Port configuration rules are used to block or redirect specific traffic passing through from one side of the Comcast Gateway to the other. The traffic is managed by blocking or redirecting certain traffic, based on the port numbers that the traffic is using. Port numbers are assigned to specific network or Internet services; e.g., HTTP, or Web, traffic uses port 80 or 8080; HTTPS, or secure, traffic uses port 443; and SMTP and POP, or e-mail, traffic use ports 25 and 110.

Inbound rules (from the Internet to your LAN) manage access for outsiders to private resources, selectively allowing outside users to access specific resources on your private LAN (for example: mail, Web, or FTP server).

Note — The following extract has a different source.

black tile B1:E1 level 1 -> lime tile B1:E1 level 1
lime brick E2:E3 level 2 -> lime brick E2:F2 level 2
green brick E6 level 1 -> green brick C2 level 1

Instructions for setting up inbound rules are covered in the port forwarding and port triggering sections.

Outbound rules (from computers or users on your LAN to the Internet) determine what outside resources local users can have access to and are covered in the port blocking section.

The three firewall rules that can be configured to parse inbound traffic are:

  • Port Forwarding (inbound): Allows you to direct inbound Internet traffic to connect to a specific application or computer within a private LAN via a predefined port(s).

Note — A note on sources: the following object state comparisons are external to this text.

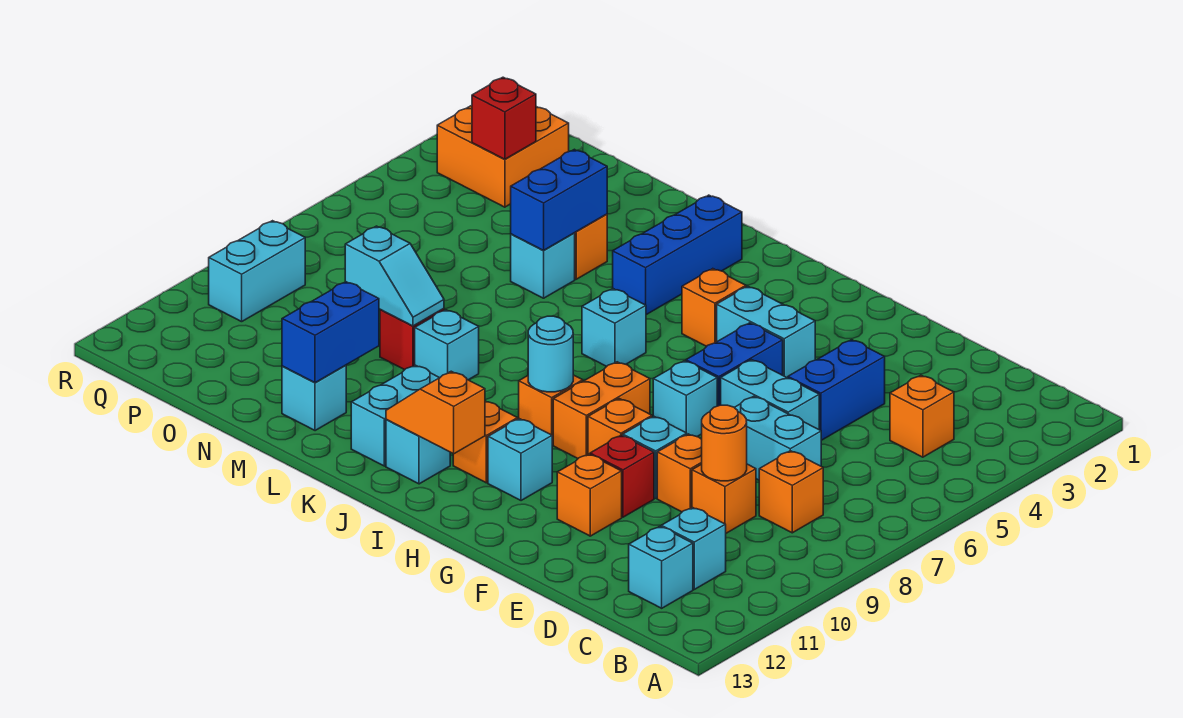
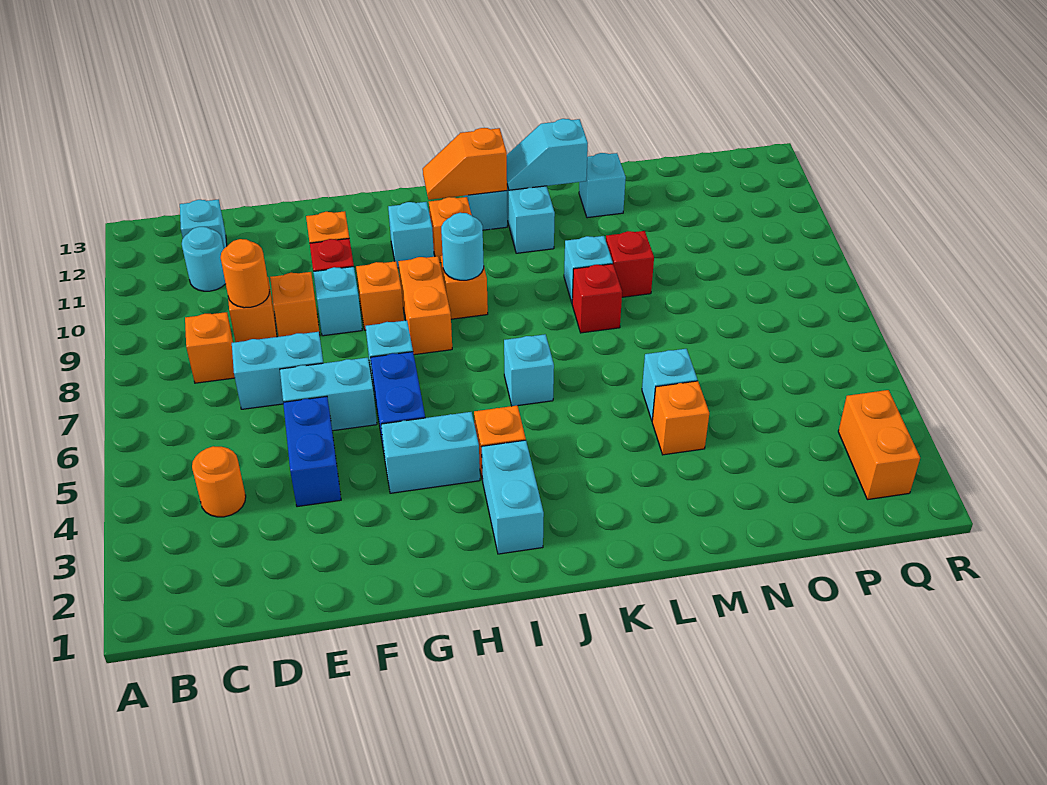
orange brick C4 level 1 -> orange round brick C4 level 1
cyan brick C11 level 1 -> cyan round brick C11 level 1
orange slope I12:J12 level 2 top I -> orange slope I12:J12 level 2 top J
blue brick K2:K4 level 1 -> none
blue brick M4:M5 level 2 -> none
cyan slope M9:N9 level 2 top N -> cyan slope K12:L12 level 2 top L
blue brick M11:M12 level 2 -> none
orange brick P2:Q3 level 1 -> orange brick Q2:Q3 level 1
red brick P3 level 2 -> red brick L8 level 1
cyan brick Q9:Q10 level 1 -> cyan brick I2:I3 level 1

  • Port Triggering (inbound): Provides the ability to dynamically open a specific inbound port based on a request from a local computer or user.

  • True Static IP Port Management (inbound): Allows you to open or close specific inbound ports to connected computers or firewalls configured with a public routable IP address (for use by static IP customers only).

The following firewall rule can be configured to parse outbound traffic:

  • Port Blocking (outbound): Enables you to restrict specific local hosts from accessing particular Internet applications.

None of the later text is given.